The Medieval Murderers are a group of writers who, you guessed it, write medieval murder mysteries. There are a series of books, with a rotating cast of authors and characters. Each book is based around a theme, and each author writes about the theme (or object, or whatever) in his or her time period. In this book, all of the stories revolve around what may be the relics of King Arthur – which are sacred, especially to the Welsh.
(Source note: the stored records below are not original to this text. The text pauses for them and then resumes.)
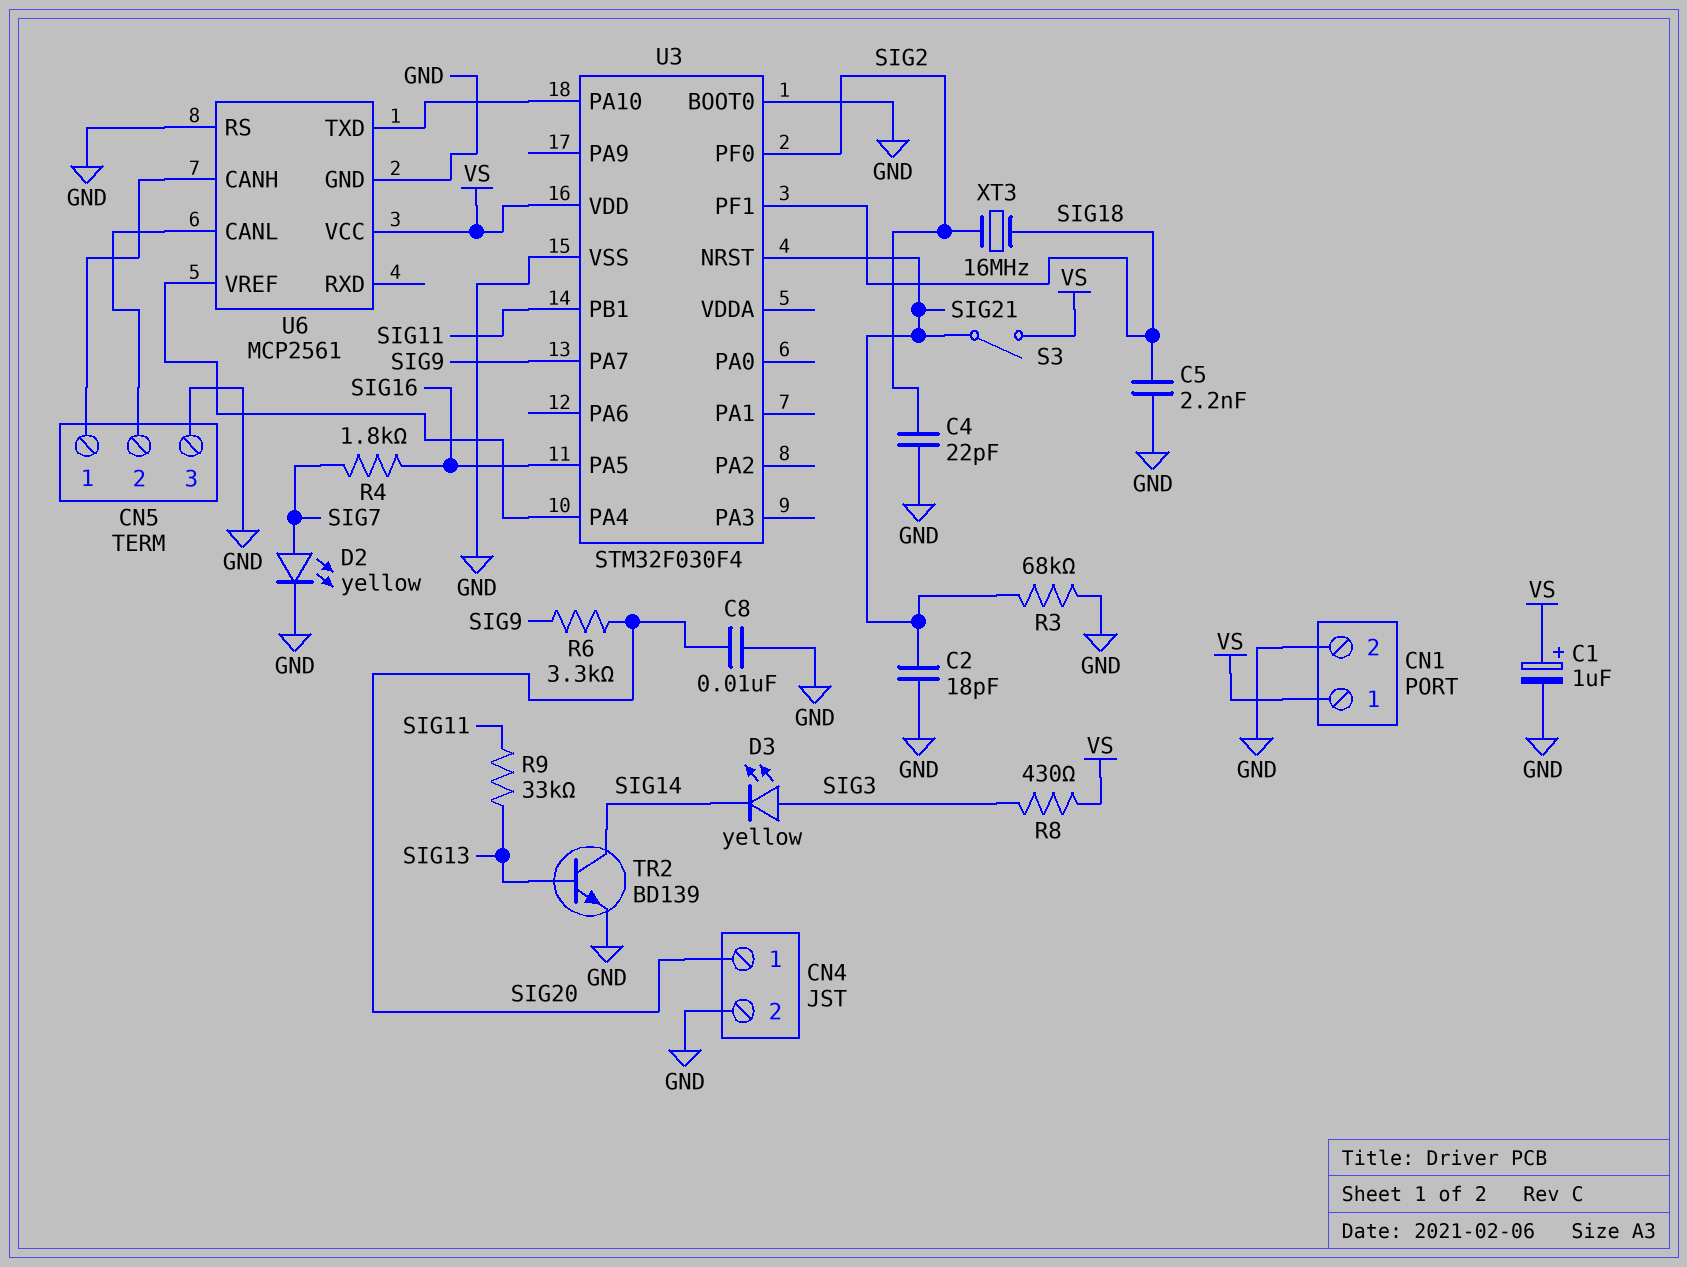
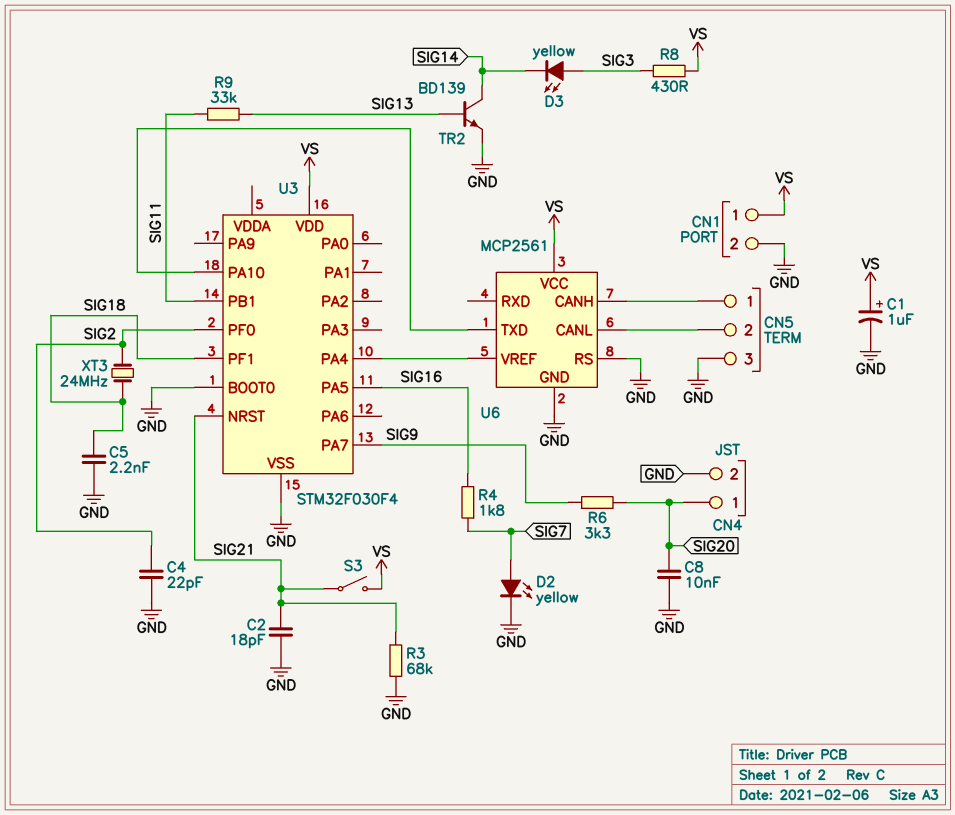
XT3: 16MHz (SIG2, SIG18) -> 24MHz (SIG2, SIG18)

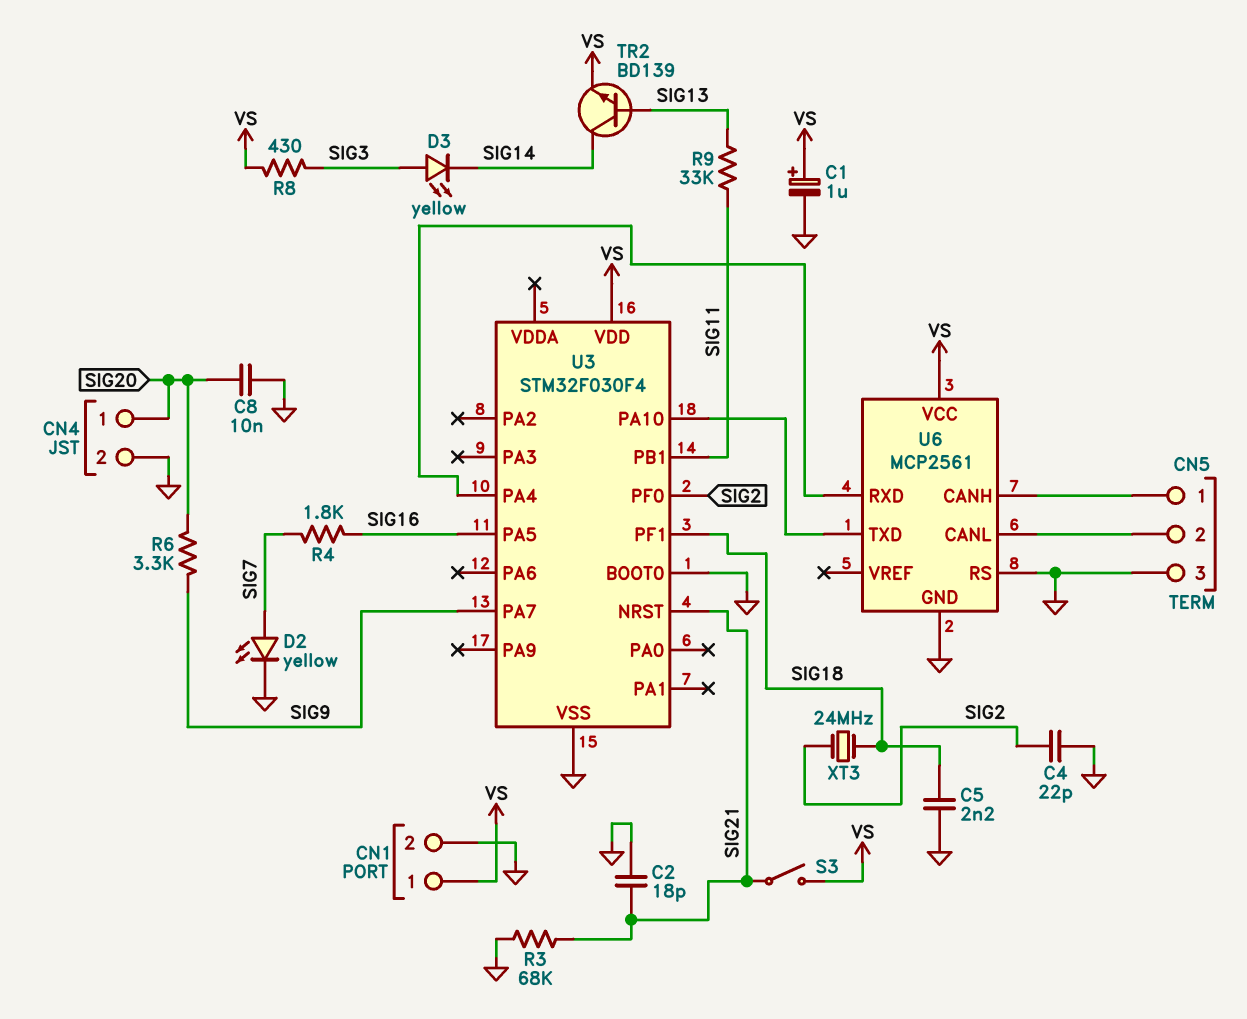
TR2: NPN BD139 (B SIG13, C SIG14, E GND) -> NPN BD139 (B SIG13, C SIG14, E VS)
U6 pin RXD: none -> U3/PA4
U6 pin VREF: U3/PA4 -> none

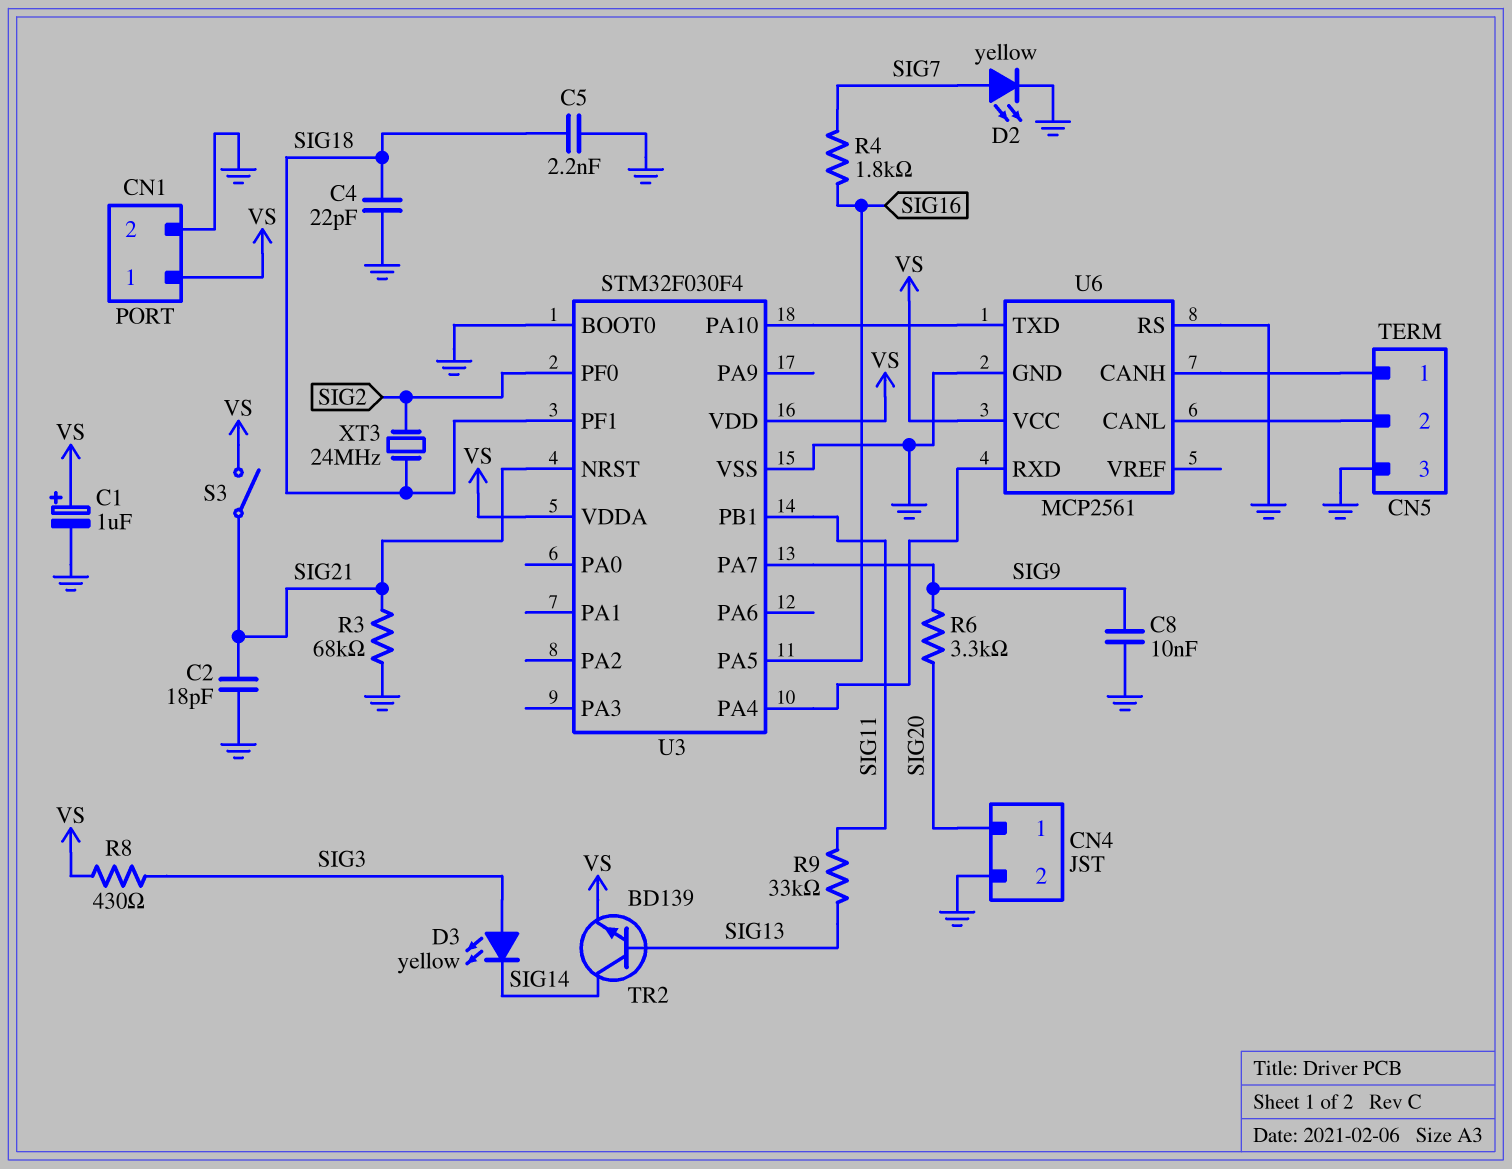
C4: 22pF (GND, SIG2) -> 22pF (GND, SIG18)
C8: 10nF (GND, SIG20) -> 10nF (GND, SIG9)
U3 pin VDDA: none -> VS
The bones are initially discovered in 1191 in Glastonbury – they’re believed to be Arthur, because they appear to belong to a very tall man, and there’s a lock of blonde hair with them (Guinevere’s?). There could be a fight over whether to display or hide the bones, depending on whether the monks sympathized with the Welsh cause, or were loyal to King Richard (Lionheart). King Richard would love to prove that Arthur was truly dead, and not just sleeping in a cave somewhere waiting to rise up and conquer the land again. A group of Welsh sympathizers steals the bones and gives it to the Guardians who will keep the bones safe in Wales.
The bones make their way around Wales and back into England, encountering William Shakespeare in 1606, and may be used to guard England against invasion by Napoleon. The stories are wrapped up in 2004 at the Tower Bridge in kind of a cool and fun way, and with a good call back to the beginning of the stories.
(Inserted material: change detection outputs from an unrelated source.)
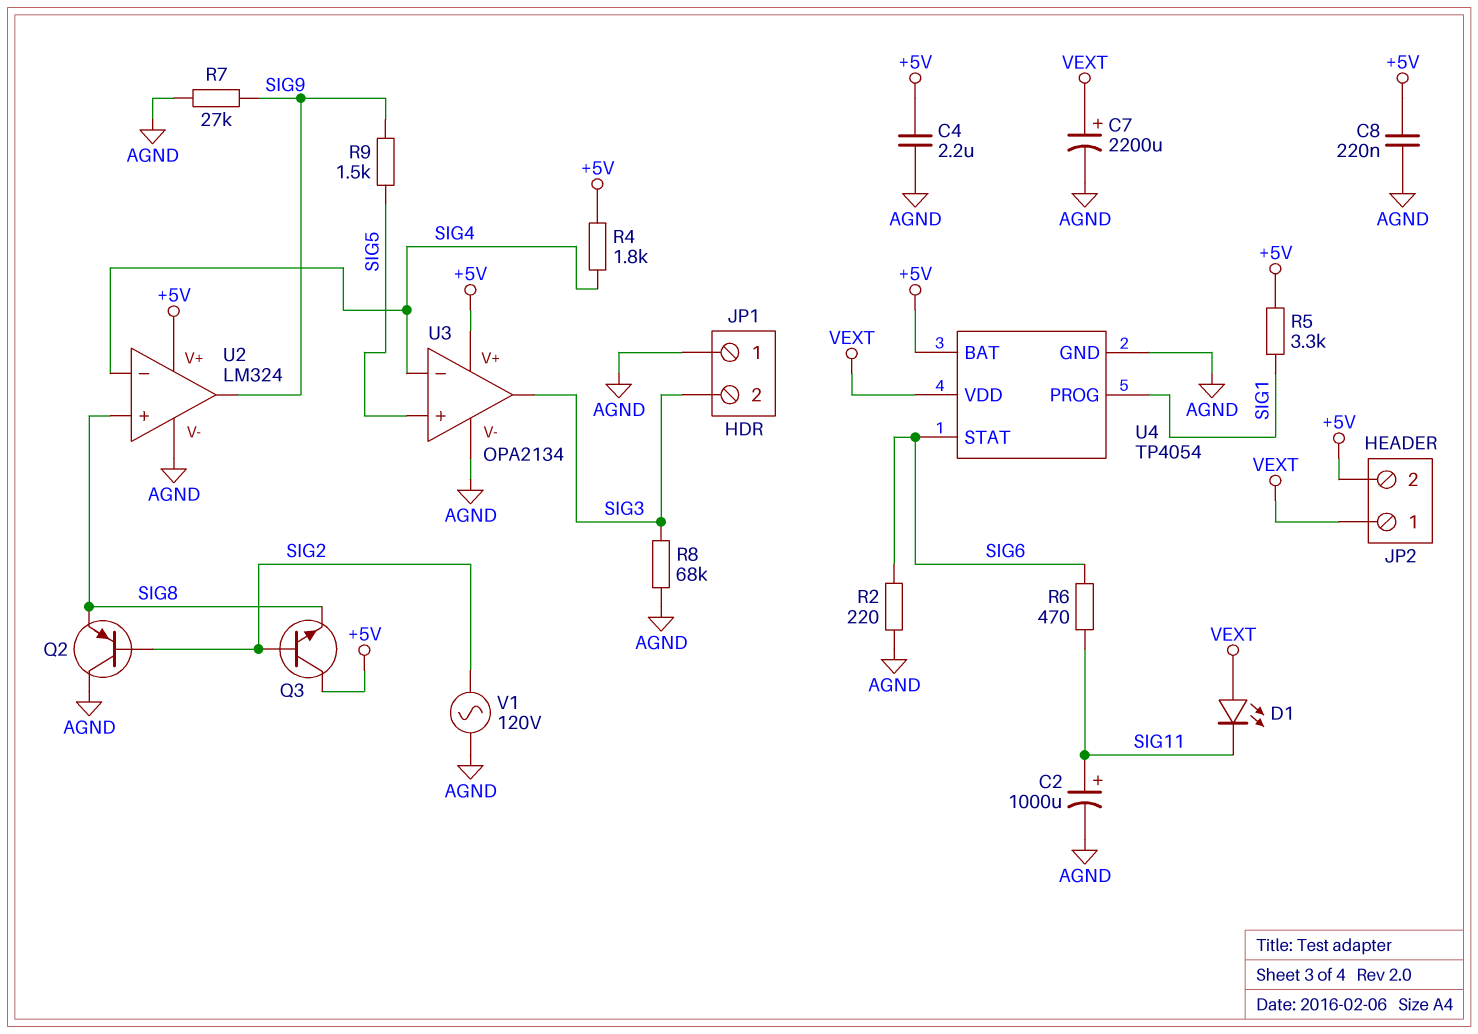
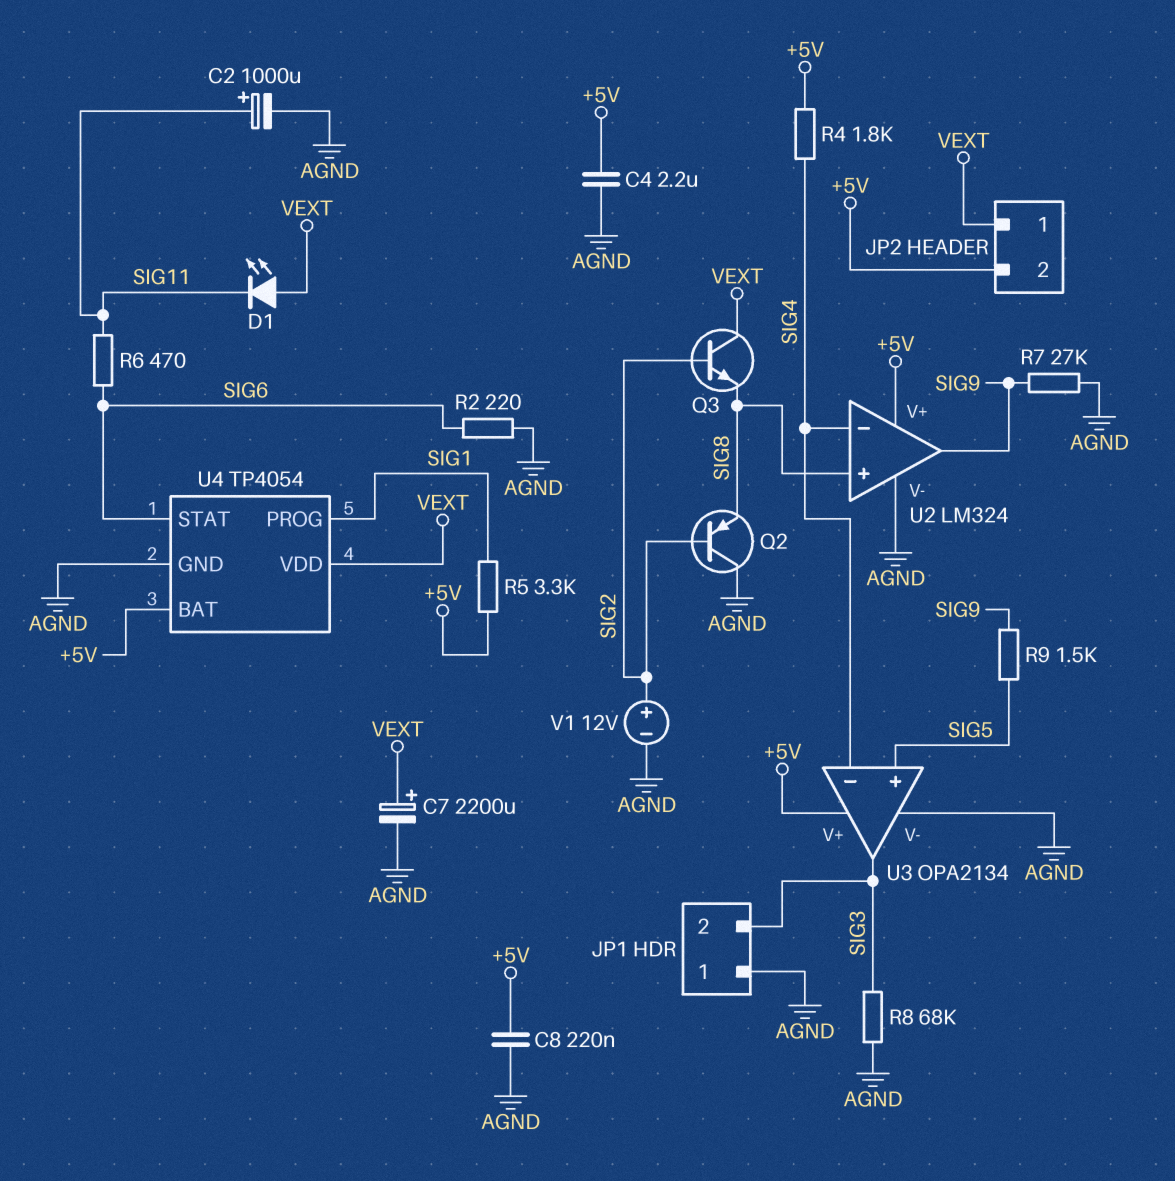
Q3: NPN (B SIG2, C +5V, E SIG8) -> NPN (B SIG2, C VEXT, E SIG8)
V1: AC 120V (AGND, SIG2) -> 12V (plus SIG2, minus AGND)

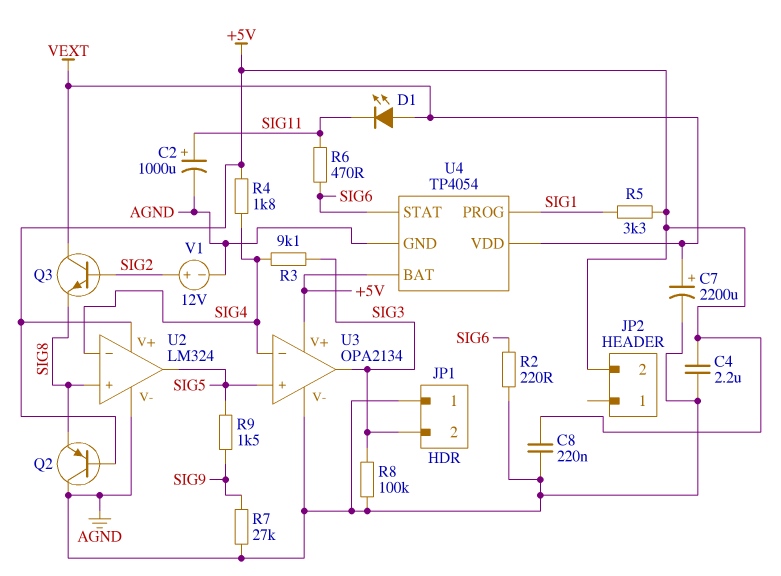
JP2 pin 1: VEXT -> none
Q2: PNP (B SIG2, C AGND, E SIG8) -> PNP (B +5V, C AGND, E SIG8)
R3: none -> 9.1k (SIG3, SIG4)
R8: 68k (AGND, SIG3) -> 100k (AGND, SIG3)
U2 pin out: SIG9 -> SIG5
The quality of the stories is a little spotty, but even the worst of them are still entertaining. All of the stories are quick reads, and if you read more than one of the books, you will become familiar with some of the characters (if you read any Michael Jecks or Bernard Knight, you’ll already be familiar with some of the characters). Like the stories, some of the recurrent characters are better than others.